São garantias que visam não um privilégio como dito e, em última análise, asseguram ao cidadão agentes públicos independentes e firmes na aplicação da lei.

30/6/2017

Outro dia estava junto com alguns amigos discutindo a questão das prerrogativas, especialmente a dificuldade que alguns juízes impõem ao atendimento do advogado, quando me lembrei de um conto popular denominado “Farroupilha”.
 
Trata-se da história de um general brasileiro, que em meio a uma das guerras ocorridas no final do século XIX, à noite jogava pôquer com seus soldados. Era a forma que tinham para se divertir.
 
Num determinado dia, o jogo estava rolando alto, muito dinheiro na mesa, quando o general pagou para ver a aposta de um soldado que tinha um "royal street flash", a mais valiosa combinação de cartas. Após mostrar seu jogo, e vendo que o general não tinha nenhum jogo em sua mão, o soldado imediatamente, e com incontida felicidade, passou a puxar as fichas que transbordavam sobre a mesa.
 
Sua alegria durou pouco. Mal começou a puxar as fichas, o soldado foi interrompido pelo general, que foi peremptório: "Êpa! Farroupilha! Quem ganhou fui eu!"

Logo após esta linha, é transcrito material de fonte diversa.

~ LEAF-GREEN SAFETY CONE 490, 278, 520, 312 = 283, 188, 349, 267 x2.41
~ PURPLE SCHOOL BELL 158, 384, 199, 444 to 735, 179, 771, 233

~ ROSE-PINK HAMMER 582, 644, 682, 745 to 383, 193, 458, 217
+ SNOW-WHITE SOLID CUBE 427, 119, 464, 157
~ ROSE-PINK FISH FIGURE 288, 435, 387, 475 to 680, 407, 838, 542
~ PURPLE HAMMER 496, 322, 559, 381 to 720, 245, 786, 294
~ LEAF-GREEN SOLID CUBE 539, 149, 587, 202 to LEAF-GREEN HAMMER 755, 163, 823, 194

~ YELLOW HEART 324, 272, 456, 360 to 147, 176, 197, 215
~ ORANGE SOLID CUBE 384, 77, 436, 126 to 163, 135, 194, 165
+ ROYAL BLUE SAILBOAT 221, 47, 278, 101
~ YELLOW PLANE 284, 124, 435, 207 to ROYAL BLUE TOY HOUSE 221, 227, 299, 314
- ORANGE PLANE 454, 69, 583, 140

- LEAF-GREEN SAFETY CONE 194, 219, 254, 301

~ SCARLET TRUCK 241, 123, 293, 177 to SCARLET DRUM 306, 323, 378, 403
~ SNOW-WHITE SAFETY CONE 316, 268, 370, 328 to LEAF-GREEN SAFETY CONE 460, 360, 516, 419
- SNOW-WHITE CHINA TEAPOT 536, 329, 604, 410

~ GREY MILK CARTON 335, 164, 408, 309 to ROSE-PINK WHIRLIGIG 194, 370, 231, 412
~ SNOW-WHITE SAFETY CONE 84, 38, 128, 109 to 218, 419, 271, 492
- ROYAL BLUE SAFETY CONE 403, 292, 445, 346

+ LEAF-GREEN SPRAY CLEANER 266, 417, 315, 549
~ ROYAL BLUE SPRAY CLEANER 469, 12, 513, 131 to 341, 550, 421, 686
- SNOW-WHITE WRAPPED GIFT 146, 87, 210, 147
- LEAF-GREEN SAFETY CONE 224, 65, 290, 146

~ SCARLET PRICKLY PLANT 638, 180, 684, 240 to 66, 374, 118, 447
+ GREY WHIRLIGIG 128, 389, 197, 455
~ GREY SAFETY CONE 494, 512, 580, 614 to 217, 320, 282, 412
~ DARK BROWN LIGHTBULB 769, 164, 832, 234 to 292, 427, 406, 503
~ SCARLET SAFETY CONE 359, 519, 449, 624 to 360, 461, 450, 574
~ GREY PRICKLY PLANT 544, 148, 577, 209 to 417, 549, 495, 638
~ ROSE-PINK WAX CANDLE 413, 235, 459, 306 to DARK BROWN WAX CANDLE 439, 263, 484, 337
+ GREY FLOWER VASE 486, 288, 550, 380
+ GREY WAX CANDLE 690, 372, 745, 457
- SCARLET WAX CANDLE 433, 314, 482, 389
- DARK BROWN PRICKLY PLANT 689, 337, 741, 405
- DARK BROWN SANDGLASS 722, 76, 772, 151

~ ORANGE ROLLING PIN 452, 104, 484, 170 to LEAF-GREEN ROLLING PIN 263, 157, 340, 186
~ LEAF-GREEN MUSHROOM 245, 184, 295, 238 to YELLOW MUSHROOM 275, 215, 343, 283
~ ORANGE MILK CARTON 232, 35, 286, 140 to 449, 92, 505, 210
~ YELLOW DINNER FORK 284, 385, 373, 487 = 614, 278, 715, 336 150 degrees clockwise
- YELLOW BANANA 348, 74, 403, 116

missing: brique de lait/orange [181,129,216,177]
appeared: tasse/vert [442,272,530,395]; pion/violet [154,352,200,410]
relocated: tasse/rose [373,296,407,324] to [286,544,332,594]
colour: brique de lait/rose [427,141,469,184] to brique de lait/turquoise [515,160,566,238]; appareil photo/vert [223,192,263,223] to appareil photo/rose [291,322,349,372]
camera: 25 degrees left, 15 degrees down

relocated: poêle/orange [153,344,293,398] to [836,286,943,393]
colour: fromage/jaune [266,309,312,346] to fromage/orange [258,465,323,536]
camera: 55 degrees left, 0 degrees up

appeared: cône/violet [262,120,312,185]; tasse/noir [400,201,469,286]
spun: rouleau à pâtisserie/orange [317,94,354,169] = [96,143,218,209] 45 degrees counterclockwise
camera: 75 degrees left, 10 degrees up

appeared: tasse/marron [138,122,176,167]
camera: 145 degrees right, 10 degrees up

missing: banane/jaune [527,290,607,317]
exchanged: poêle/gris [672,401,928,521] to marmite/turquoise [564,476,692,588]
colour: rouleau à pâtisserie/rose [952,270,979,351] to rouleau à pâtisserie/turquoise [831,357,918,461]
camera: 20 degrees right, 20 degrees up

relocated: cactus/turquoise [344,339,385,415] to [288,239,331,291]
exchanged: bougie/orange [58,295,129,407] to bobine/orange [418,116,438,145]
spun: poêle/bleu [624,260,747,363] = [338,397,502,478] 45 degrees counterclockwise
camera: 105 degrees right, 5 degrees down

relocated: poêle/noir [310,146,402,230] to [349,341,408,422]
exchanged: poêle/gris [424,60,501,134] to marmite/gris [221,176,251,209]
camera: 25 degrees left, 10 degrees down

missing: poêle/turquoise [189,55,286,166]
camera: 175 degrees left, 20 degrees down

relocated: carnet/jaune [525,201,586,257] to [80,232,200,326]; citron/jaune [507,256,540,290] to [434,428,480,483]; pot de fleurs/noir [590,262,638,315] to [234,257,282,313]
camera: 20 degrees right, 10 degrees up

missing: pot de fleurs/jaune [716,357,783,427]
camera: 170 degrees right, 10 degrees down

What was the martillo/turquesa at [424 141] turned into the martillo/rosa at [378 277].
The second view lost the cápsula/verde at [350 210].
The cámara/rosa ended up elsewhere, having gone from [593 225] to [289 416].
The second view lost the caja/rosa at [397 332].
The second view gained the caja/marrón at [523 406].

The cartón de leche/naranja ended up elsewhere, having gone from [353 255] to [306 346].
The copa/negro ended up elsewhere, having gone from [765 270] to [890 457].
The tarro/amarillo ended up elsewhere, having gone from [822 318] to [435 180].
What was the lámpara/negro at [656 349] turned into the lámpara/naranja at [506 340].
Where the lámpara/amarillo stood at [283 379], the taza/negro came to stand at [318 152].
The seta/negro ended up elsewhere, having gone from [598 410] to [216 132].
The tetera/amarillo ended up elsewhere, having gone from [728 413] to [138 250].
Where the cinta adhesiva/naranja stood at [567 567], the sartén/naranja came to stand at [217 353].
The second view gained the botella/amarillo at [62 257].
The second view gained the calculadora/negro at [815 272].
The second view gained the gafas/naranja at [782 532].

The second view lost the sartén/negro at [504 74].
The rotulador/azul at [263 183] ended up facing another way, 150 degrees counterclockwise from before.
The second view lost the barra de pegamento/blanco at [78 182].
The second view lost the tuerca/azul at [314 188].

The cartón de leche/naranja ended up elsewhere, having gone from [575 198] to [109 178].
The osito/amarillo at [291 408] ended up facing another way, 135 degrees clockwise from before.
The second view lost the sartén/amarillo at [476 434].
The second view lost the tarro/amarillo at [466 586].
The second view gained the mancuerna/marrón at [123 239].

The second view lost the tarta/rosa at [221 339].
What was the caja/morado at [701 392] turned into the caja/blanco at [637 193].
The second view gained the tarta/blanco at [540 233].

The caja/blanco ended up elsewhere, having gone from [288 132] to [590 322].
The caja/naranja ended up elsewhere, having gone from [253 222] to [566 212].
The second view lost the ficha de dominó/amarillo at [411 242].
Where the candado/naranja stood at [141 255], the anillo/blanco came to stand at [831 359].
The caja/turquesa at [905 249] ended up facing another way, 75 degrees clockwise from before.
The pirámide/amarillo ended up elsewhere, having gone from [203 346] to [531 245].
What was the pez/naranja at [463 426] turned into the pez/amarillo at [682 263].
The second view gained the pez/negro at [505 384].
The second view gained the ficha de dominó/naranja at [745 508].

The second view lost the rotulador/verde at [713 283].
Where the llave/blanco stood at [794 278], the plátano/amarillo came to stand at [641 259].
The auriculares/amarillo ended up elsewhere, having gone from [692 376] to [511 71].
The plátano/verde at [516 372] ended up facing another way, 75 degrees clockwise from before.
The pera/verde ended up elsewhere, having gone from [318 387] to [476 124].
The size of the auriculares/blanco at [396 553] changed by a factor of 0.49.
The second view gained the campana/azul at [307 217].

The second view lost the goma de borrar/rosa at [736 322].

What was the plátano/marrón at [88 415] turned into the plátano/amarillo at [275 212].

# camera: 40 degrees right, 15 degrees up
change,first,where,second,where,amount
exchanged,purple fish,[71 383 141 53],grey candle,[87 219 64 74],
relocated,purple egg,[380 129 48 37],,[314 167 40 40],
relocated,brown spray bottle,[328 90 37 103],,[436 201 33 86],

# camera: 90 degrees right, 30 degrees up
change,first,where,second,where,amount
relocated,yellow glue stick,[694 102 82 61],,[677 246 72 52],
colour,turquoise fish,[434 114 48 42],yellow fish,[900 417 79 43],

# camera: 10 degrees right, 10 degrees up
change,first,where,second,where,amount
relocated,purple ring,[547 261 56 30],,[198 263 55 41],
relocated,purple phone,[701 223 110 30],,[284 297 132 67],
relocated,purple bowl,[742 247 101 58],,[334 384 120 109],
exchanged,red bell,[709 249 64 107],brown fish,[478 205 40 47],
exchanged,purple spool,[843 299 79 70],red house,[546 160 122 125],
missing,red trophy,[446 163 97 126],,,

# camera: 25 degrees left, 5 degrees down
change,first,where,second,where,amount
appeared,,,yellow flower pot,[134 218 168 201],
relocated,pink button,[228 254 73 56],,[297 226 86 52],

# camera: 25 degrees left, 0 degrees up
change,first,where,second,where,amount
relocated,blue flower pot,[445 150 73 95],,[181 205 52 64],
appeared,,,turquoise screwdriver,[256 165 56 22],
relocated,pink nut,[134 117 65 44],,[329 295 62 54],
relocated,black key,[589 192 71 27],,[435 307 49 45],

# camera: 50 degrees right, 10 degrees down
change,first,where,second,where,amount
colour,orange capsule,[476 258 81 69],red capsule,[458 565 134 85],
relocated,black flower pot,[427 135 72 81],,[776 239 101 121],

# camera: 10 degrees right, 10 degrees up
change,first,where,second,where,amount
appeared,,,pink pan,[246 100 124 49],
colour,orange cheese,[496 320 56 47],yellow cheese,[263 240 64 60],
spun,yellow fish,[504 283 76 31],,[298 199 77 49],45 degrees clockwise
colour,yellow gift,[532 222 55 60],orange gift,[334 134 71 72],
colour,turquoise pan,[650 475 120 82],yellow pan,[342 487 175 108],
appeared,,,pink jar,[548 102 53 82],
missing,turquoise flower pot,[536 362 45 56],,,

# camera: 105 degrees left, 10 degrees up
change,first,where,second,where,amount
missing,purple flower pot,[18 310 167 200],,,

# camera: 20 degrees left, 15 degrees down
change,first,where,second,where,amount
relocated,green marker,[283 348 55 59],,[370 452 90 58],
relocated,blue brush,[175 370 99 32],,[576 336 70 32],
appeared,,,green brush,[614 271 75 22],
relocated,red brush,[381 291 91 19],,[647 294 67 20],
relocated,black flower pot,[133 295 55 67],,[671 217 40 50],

Diante da cara de incredulidade de todos, o general explicou que numa partida de pôquer, quando um jogador tem royal street flash e o outro não tem nada, configura-se farroupilha, jogo que ganha de qualquer outro.
 
O jogo então seguiu sem questionamentos e a roda da vida fez com que o mesmo soldado enfrentasse mais uma vez seu general numa aposta alta. Desta vez, tendo o general royal street flash, o soldado, ao constatar que em sua mão não formava nenhum jogo, gritou: Farroupilha!
 
Foi então que o general, com sua autoridade, respondeu: “Farroupilha só pode uma vez no jogo”.
 
Essa estória, embora seja uma criação da inteligência humana, revela um pouco a relação que alguns têm com as normas e princípios, muitas vezes criando, interpretando ou mitigando a aplicação do direito, casuisticamente.
 
De fato, as regras devam valer para todos indistintamente, razão porque a nossa sociedade deve condenar comportamentos como o do general “farroupilha”, que não apenas inventou uma regra, como também limitou sua aplicação apenas quando a mesma lhe beneficiava e, pelo contrário, impediu que a mesma se efetivasse para atender o direito de seu soldado.

E, então, haverei de ser questionado, o que a história da aposta “farroupilha” tem a ver com as prerrogativas?
 
Tem muito, conforme passaremos a demonstrar.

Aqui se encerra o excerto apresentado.